Conviction for driving automobile while intoxicated, punishment one year in the penitentiary.
Upon the trial of this case appellant, after due warning, entered his plea of guilty. He also made an application for a suspended sentence. The jury did not see fit to accord to him such sentence. No motion to quash the indictment or other preliminary motion appears in the transcript.
Appellant files a motion in arrest of judgment seeking to present the proposition that the grand jury which returned the indictment against him was not selected by a jury commission regularly appointed at a prior term of the court. Such question cannot be raised by a motion in arrest of judgment in the absence of some prior attack upon the indictment. Estrada v. State, 99 Tex.Crim. Rep.; Victor v. State, 86 Tex.
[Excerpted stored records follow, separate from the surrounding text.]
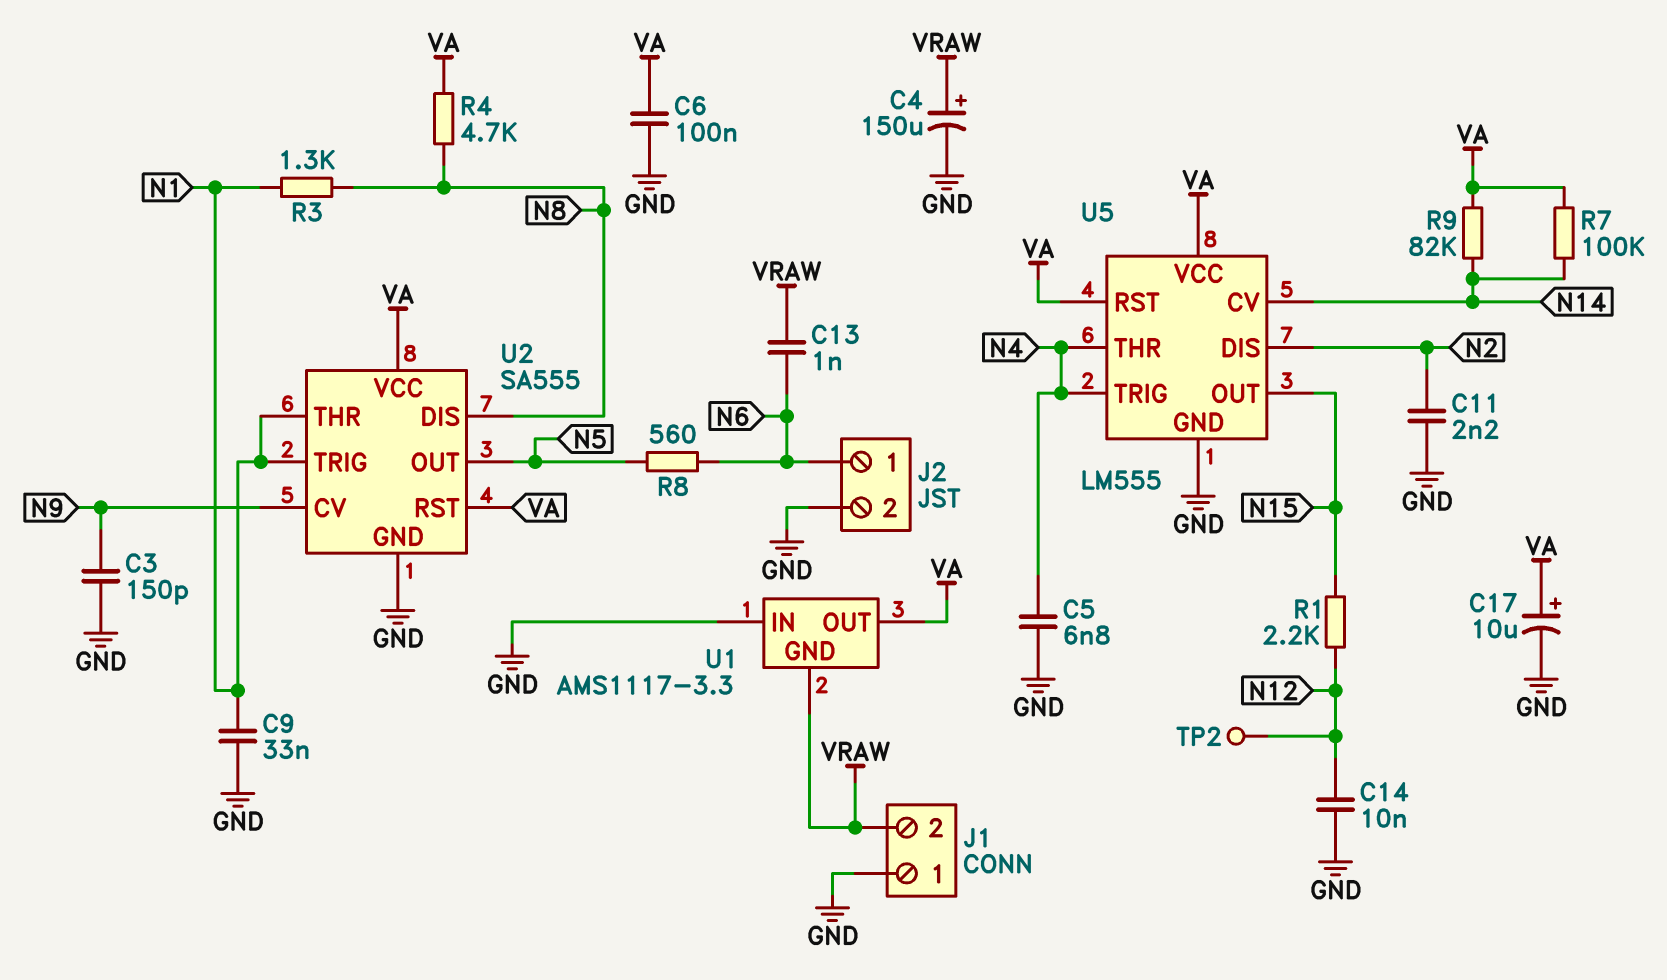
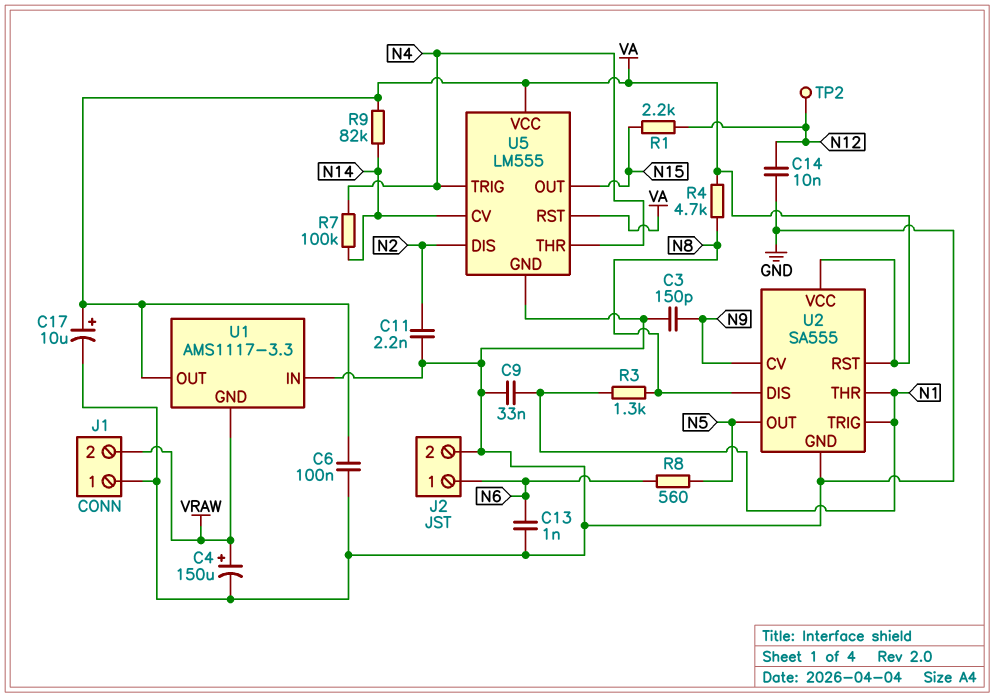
C5: 6.8nF (GND, N4) -> none
C13: 1nF (N6, VRAW) -> 1nF (GND, N6)
R7: 100k (N14, VA) -> 100k (N4, N14)

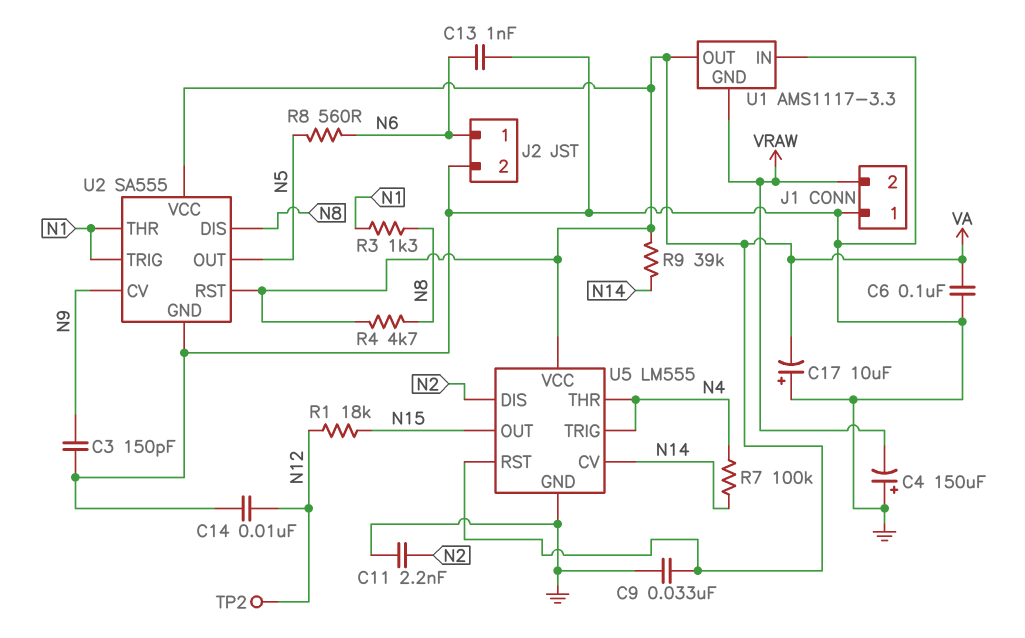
C4: 150uF (plus VRAW, minus GND) -> 150uF (plus GND, minus VRAW)
C9: 33nF (GND, N1) -> 33nF (GND, VA)
C17: 10uF (plus VA, minus GND) -> 10uF (plus GND, minus VA)
R1: 2.2k (N12, N15) -> 18k (N12, N15)
R9: 82k (N14, VA) -> 39k (N14, VA)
Crim. 462.
Appellant has three bills of exception complaining of the introduction of testimony. There appears to be no question of the materiality of the testimony so objected to, upon the proposition of showing that appellant was drunk at the time of the commission of the alleged offense. Appellant insists that having pleaded guilty this amounted to an admission of the fact that he was drunk and would operate to bar the state from going into such proof. We do not think so. The object of admitting proof in cases where the accused pleads guilty in a felony case is to enable the jury to decide upon the amount of punishment which should be given. This is the plain provision of Art. 502, 1925 Cow. C. P. We know of no rule that would exclude from the *Page 68 consideration of the jury evidence introduced in such case which sheds any light upon any material issue in the case.
Finding no error in the record, the judgment will be affirmed.
Affirmed.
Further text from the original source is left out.